That trend was broken in the 70s, and reached the current steady rate of viewer loss around 1980. Since then, soaps have been declining (at a fabulously constant rate--no "OJ Effect" and no accelerated decline in recent years). I've realized there is another dimension to the decline that I haven't written about...but I'll save that for another day.

Interestingly, around the time that the negative trend doubled remained constant (1980, give or take), Gloria Monty came to GH. Now, Monty's GH is an interesting case. I have now very carefully studied GH ratings in the late 1970s, and there was a remarkable decline over a short number of years. Viewers were actively turning off the show...so it went from near the top of the rankings to near the bottom.

Monty won new viewers!
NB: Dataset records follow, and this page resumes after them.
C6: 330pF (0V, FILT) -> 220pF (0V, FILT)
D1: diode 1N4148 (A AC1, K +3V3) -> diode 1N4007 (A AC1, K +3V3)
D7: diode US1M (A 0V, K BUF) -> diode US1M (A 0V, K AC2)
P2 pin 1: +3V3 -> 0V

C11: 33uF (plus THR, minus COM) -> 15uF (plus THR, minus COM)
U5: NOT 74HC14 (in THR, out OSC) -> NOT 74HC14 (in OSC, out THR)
And she did it in a new way...what you might call "primetime buzz". Incredibly paced, exciting, completely unique stories (I realize that her writers like Marland, Falken Smith, and Racina get credit too), engaging young performers. Her buzz was built in the dorm room, via promotion, and on the covers of major newsmagazines.

But the Monty experiment is fascinating for what it DID NOT do. A scant 8 years later, GH had lost the top spot on the ratings, and its rate of decline was actually faster than most other soaps through the 80s. Since about 1989, GH has declined at the same rate as every other show.

In other words, the Monty strategy to gaining new viewers (not intergenerational, but via buzz and social networking) worked...but it was not as long-lasting as the traditional intergenerational route. In other words, if you're trying to build an audience that will hang on for decades (and I realize this is an arguable goal), Monty's approach is actually not the way to do it.

See how the recent return of Genie Francis had NO effect on ratings. That is because, among other things, the viewers who watched for Genie were not building a lifelong intergenerational habit. They were just tuning in for a short-term college-aged fad.

The implication of my foregoing section is in DIRECT agreement with Angela. Stunts usually dumb down a show. And traditional viewers (the loyal base thaqt sustains a show between sweeps) get really upset about that.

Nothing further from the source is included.